Abnormal phosphorylation of tau protein and neuroinflammation induced by laparotomy in an animal model of postoperative delirium.

Postoperative delirium (POD) is an acute neuropsychological disturbance after surgery, whose prevalence is related with advancing age. Neuroinflammation and abnormal tau phosphorylation that commonly presenting in Alzheimer's disease (AD) may contribute to the progression and duration of POD. To study the acute influence of surgery on cognitive function, wild type male C57BL/6 N mice were randomly divided into three groups: Control (CON), Laparotomy at 4 h and 24 h (LAP-4 h, LAP-24 h), then subjected to laparotomy under sevoflurane anaesthesia. The cognitive performance, peripheral and central inflammatory responses and tau phosphorylation levels were evaluated at 4 h and 24 h postoperatively.
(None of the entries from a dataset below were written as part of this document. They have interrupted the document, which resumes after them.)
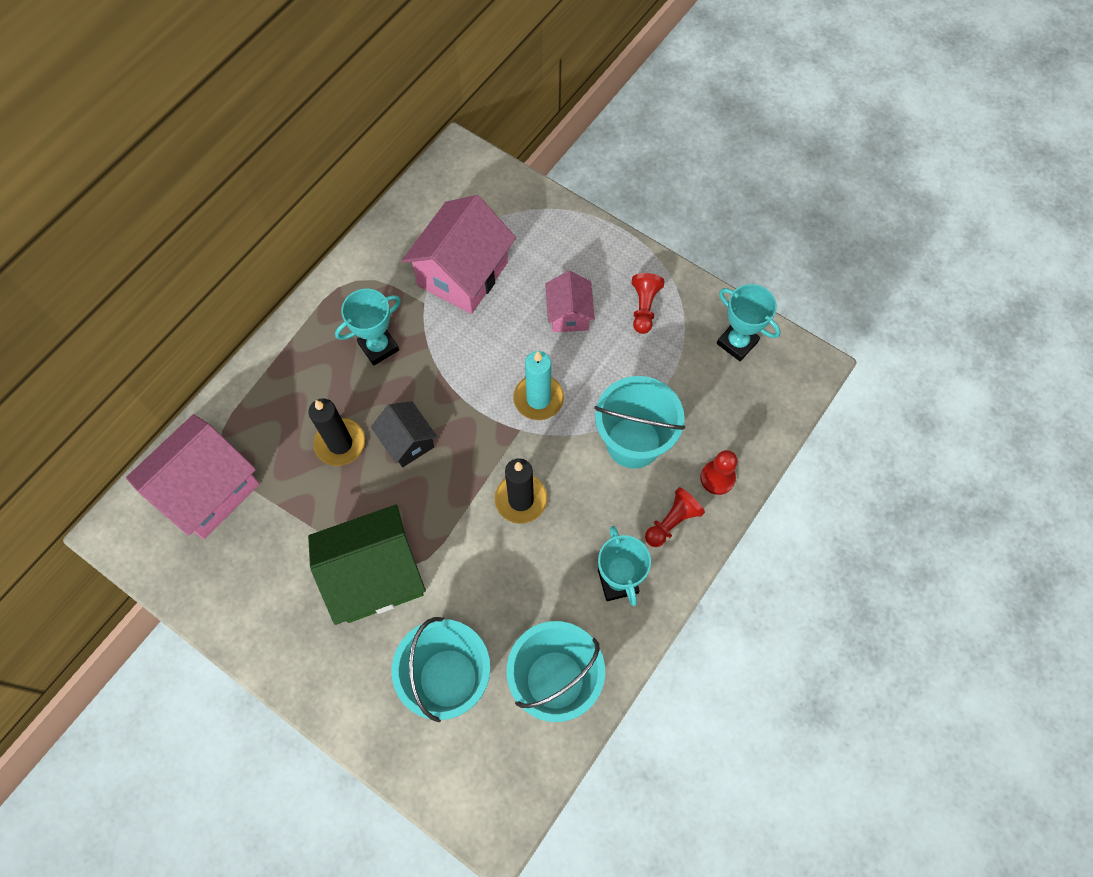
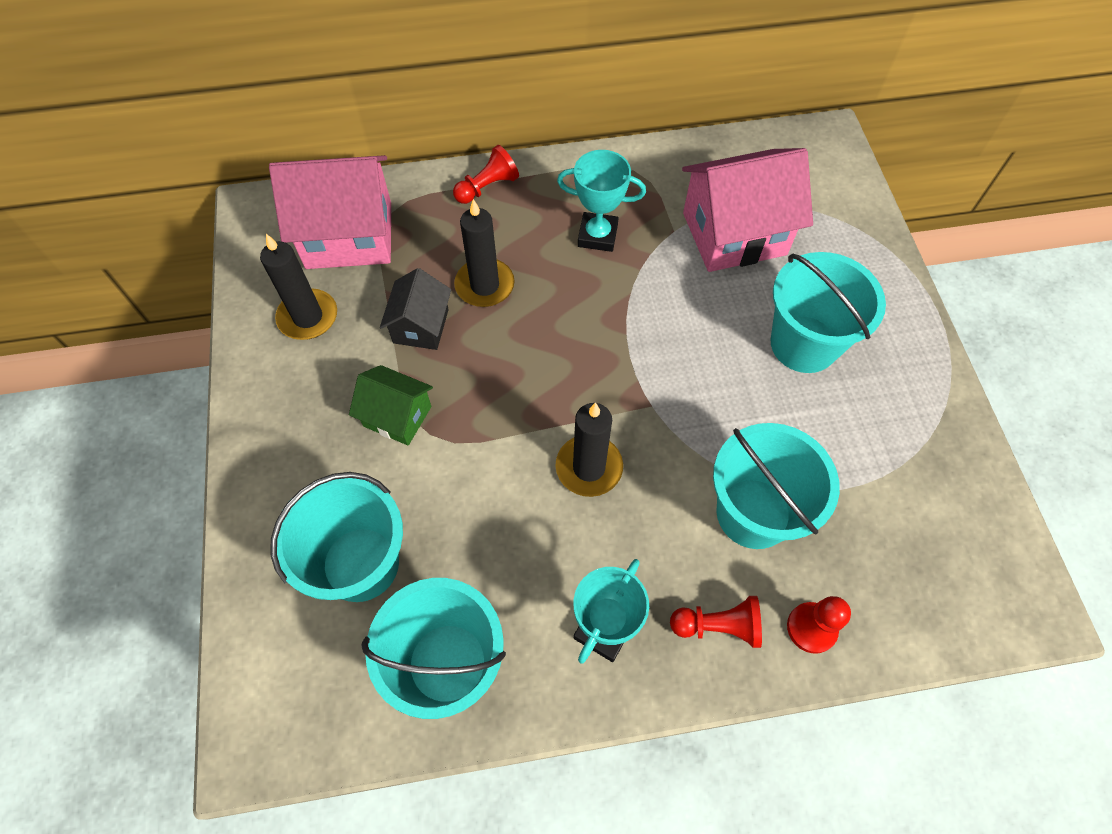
camera: 45 degrees right, 5 degrees down
(243, 568) = (308, 317): none -> black candle
(375, 575) = (397, 416): green house -> green house, size x0.55
(407, 441) = (541, 330): black house -> black house (421, 326)
(538, 399) = (697, 393): turquoise candle -> none
(569, 314) = (803, 344): pink house -> turquoise bucket
(644, 308) = (890, 398): red pawn -> red pawn (487, 187)
(737, 342) = (966, 513): turquoise trophy -> none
When LAP4-hrs displayed anxiety behaviors with high mRNA levels of inflammatory cytokines, such as interleukin-1β (IL-1β), IL-6, IL-8, TNF-α and MCP-1 in the liver, and IL-8 in the hippocampus, results at 24 h were different. In the liver, only IL-10 protein was obviously elevated, but in the hippocampus, both pro- and anti-inflammatory cytokines were significantly decreased whilst the elimination of anxiety. The activity of major related kinases and phosphatases was remarkably changed which may contribute to the dephosphorylated tau protein. With tremendous neuropathological changes and significant numbers of activated microglias and astrocytes observed in the sub-regions of hippocampus, the memory impairment existed at both 4 h and 24 h. Since the association of dephosphorylated tau with POD, these findings may supply novel implications for the understanding of tauopathies and as a theoretical basis for preventions from the postoperative cognitive dysfunction (POCD).